The east stand, empty, as it will be forever


The empty stands will be impossible to completely mask from camera view and however much crowd noise is added to the broadcast feed, it seems unlikely to be able shake off the tag of The Games That Maybe Shouldn’t Have Happened. Many of the senior journalists attending have descended into solipsistic handwringing, perhaps because so many of them are essentially confined to their hotel rooms for varying lengths of time. The big names in all fields are not only unable to lord it about town for a couple of weeks, they are unable to even walk down the street without the very real threat of deportation, such are the extensive – and in many cases, extraordinary – measures taken by the Japanese government to prevent the event becoming a public health disaster.

The question of if it was going to happen was essentially settled months ago, making the whether it should happen actually a little moot; the questions should be more about how to achieve the goal as safely as possible. The archery event, as arguably the first major sport to get underway before the apparently subdued Opening Ceremony tomorrow, will be mobbed by the world’s press looking for stories good and bad.

The Japanese public will not begin the process of getting behind the Games until Japan wins its first gold medal (most likely in judo on Sunday); this key change of public attitude was noted at both London 2012 and Rio 2016. A home nations medal in archery is less likely, but remains a possibility.

The first archery medals will be awarded on Saturday in the mixed team event, the event that has made World Archery extremely hopeful for a breakthrough in the dominance of the team events by a handful of nations.
Needing just one male and one female world class athlete per country, it opens up possibilities for more medals and more exposure for countries lower on the archery radar, spreading development of the sport worldwide. Unlike the individual and full team events however, not every pair from every country will get to compete on the stage; there is a cut to 16 pairs from the 30 possible teams that have at least one man and one woman attending.
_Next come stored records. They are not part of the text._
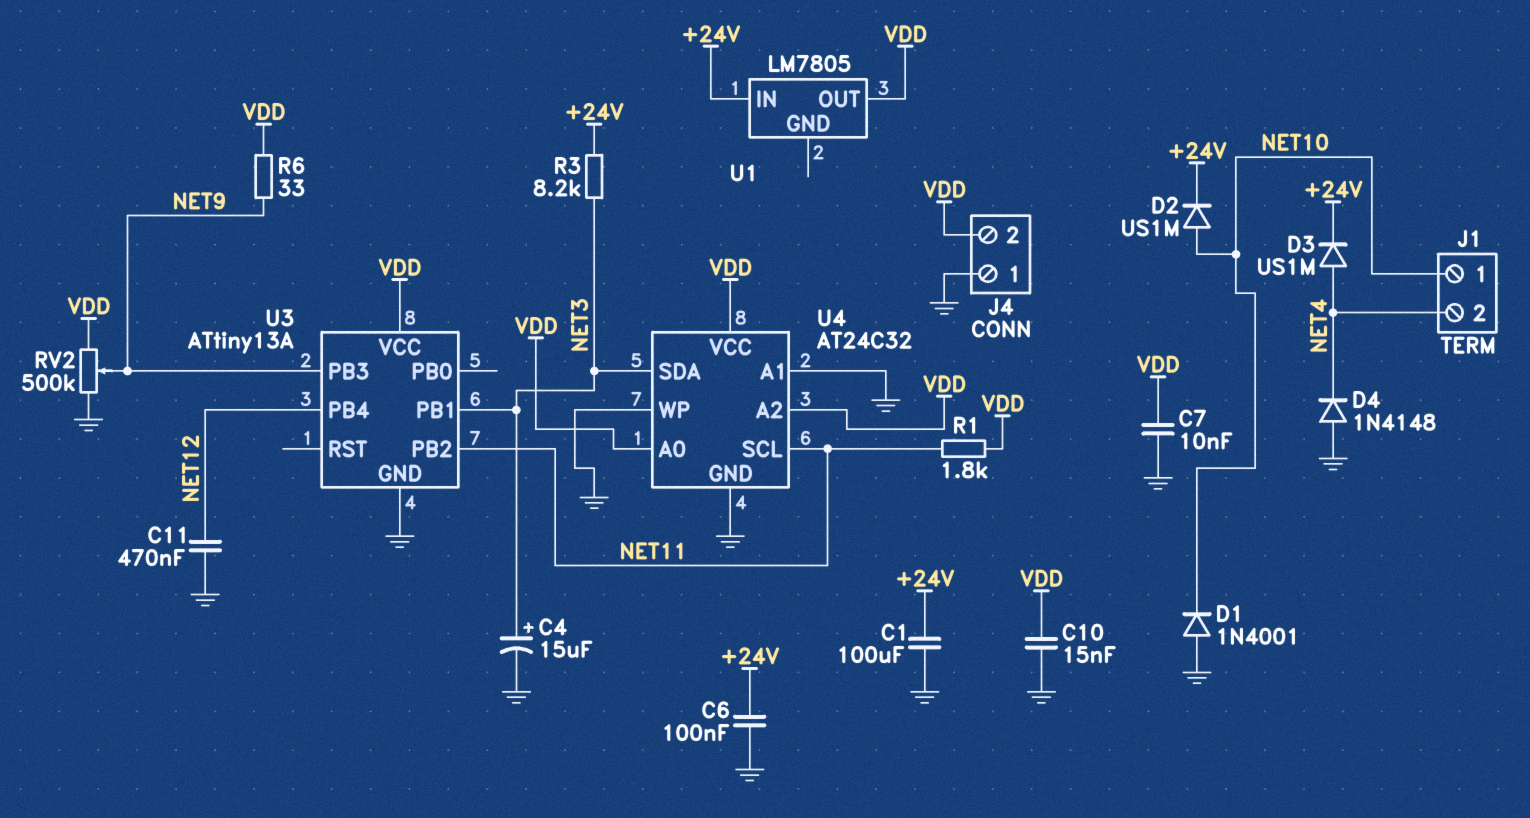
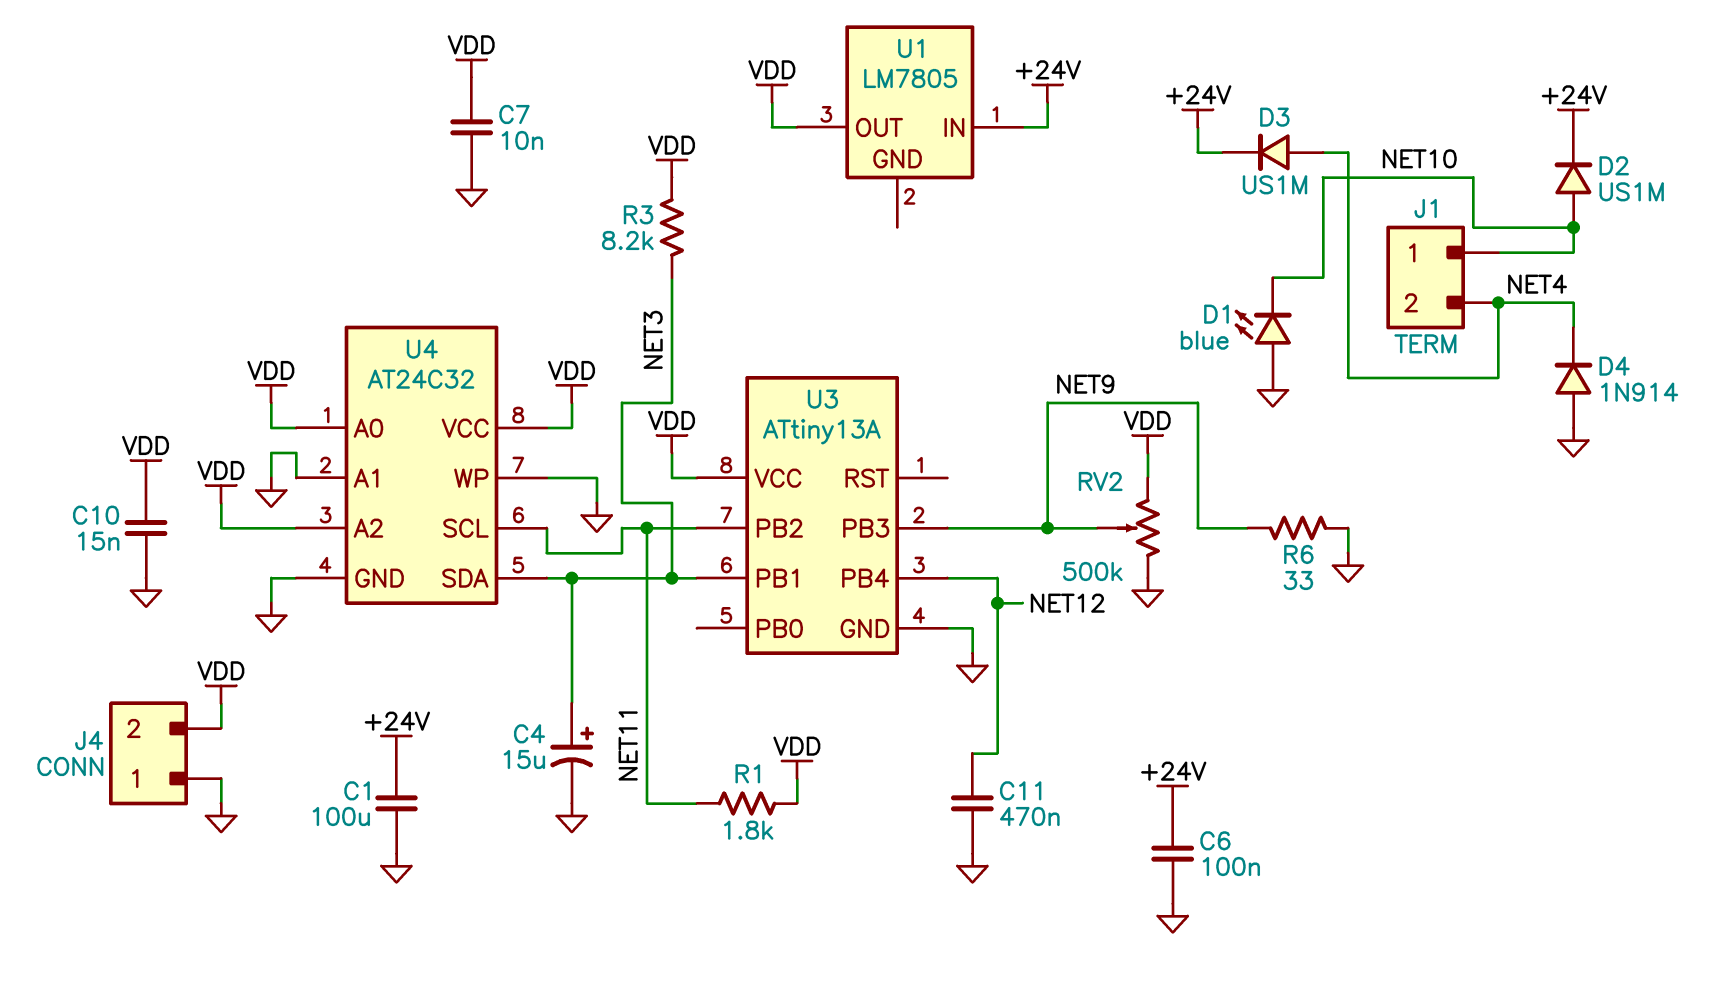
D1: diode 1N4001 (A GND, K NET10) -> LED blue (A GND, K NET10)
D4: diode 1N4148 (A GND, K NET4) -> diode 1N914 (A GND, K NET4)
R3: 8.2k (+24V, NET3) -> 8.2k (NET3, VDD)
R6: 33 (NET9, VDD) -> 33 (GND, NET9)

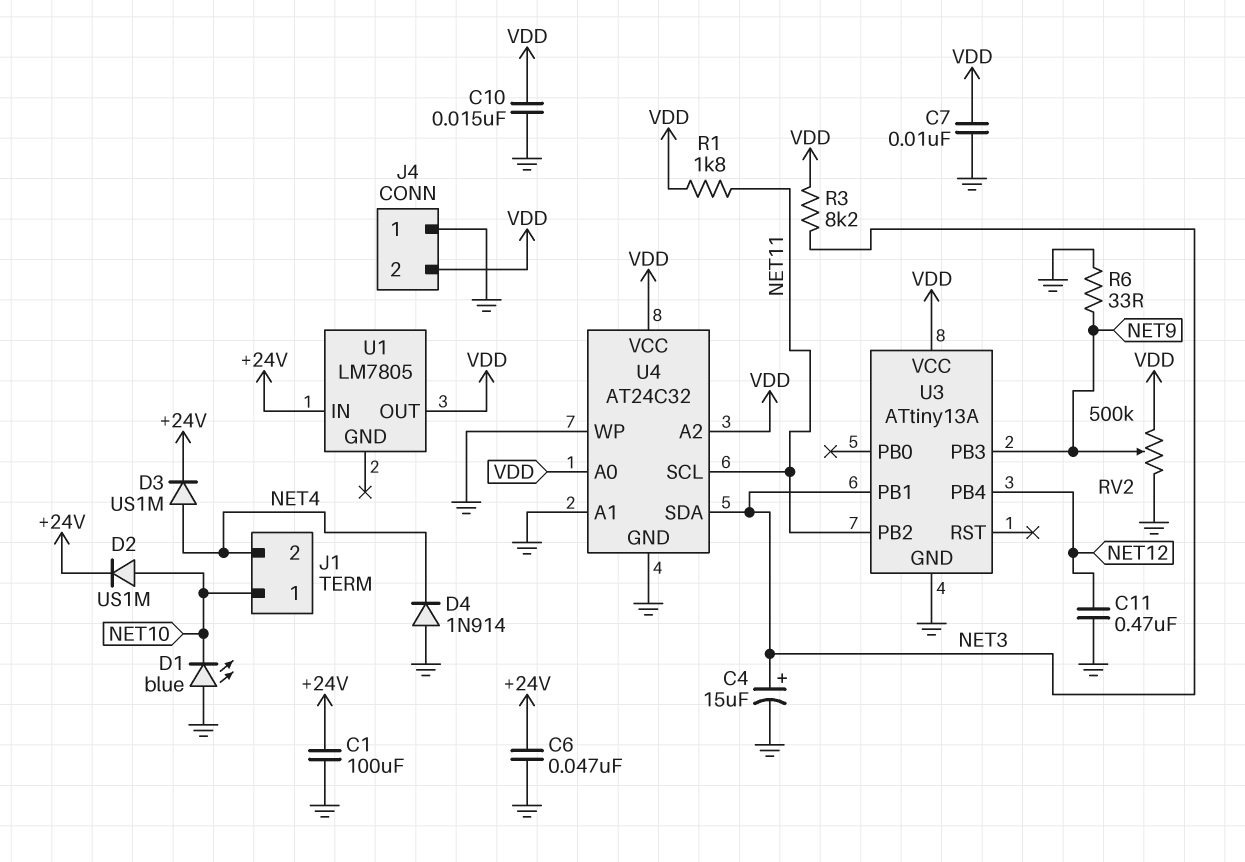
C6: 100nF (+24V, GND) -> 47nF (+24V, GND)

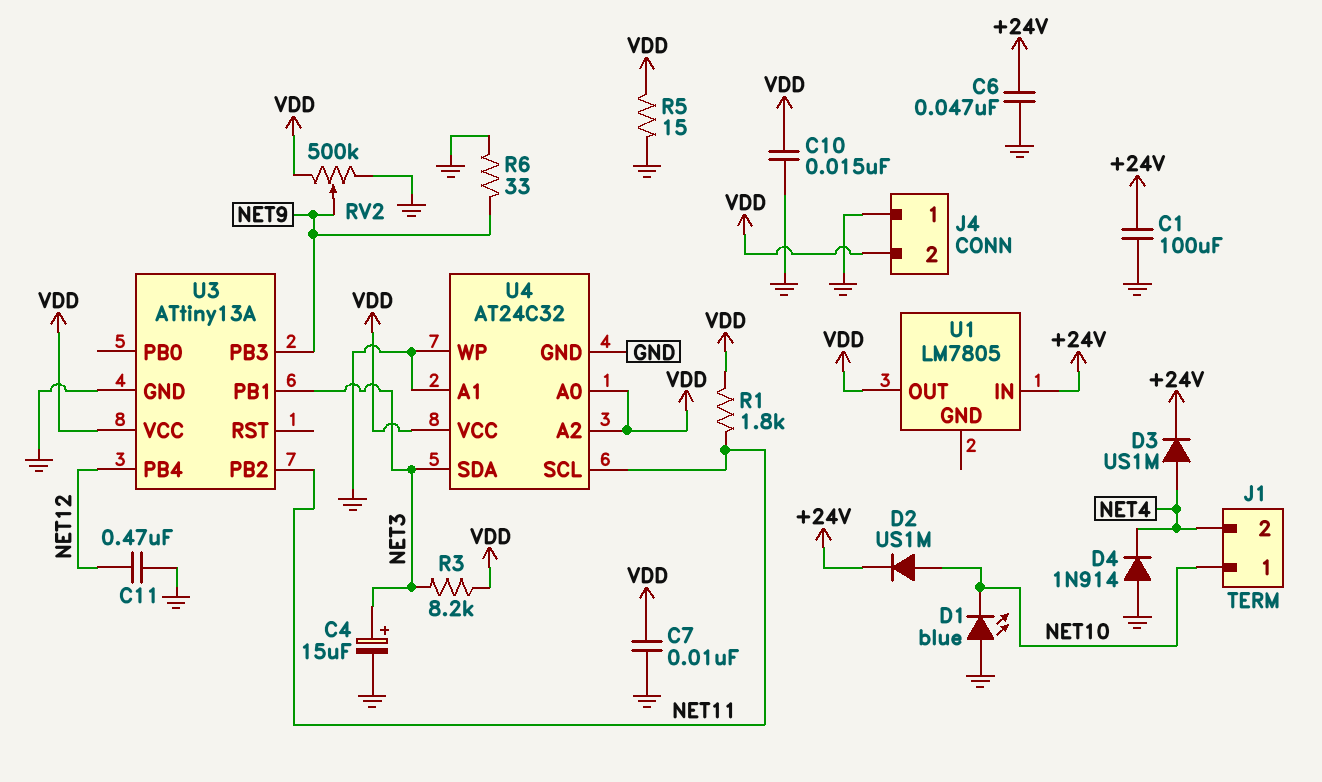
R5: none -> 15 (GND, VDD)

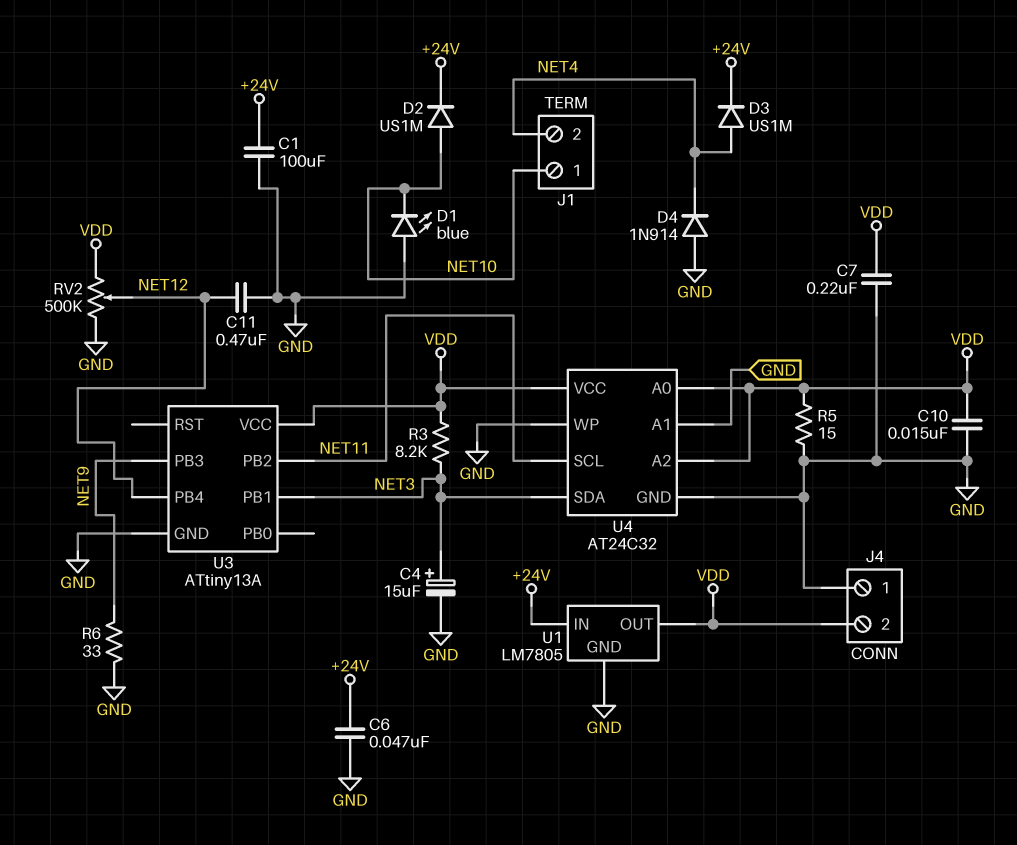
C7: 10nF (GND, VDD) -> 220nF (GND, VDD)
R1: 1.8k (NET11, VDD) -> none
RV2: 500k (GND, VDD, wiper NET9) -> 500k (GND, VDD, wiper NET12)
U1 pin GND: none -> GND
The lack of spectators may help some and not others; all archers are used to competing with few or no spectators. Brady Ellison detailed in his recently released documentary that he relishes the roars of the crowd. He will not get any of that help this time, when he is finally the bookies’ favourite to win. Some others, like the 17-year-old Korean wunderkind Kim Je Deok, who at least appears nerveless, may be at an advantage without the novel distraction of a noisy audience. Many eyes are on the younger Kim, recently described in the New York Times as “the kind of archery talent that comes along once in a hundred years” by double Olympic medallist Yun Ok Hee, prompting World Archery to run a piece called ‘Is Kim Je Deok The Real Deal?’. Everyone is certainly looking forward to finding out.

Kim Je Deok, the hundred year talent. Pic courtesy World Archery

There are other factors; the high humidity in Tokyo will make the arrows fly a little slower; easily corrected for, but experience will help. All elite archers are used to the blazing heat this week, but some, again, more than others – and thunderstorms are expected for the women’s final on Monday (literal rather than figurative). Experience may be counting there, too. We can but hope the competition – in all sports – quickly transcends the difficult circumstances around it; and we all get back rapidly to simply enjoying dazzling feats by the very best in the world.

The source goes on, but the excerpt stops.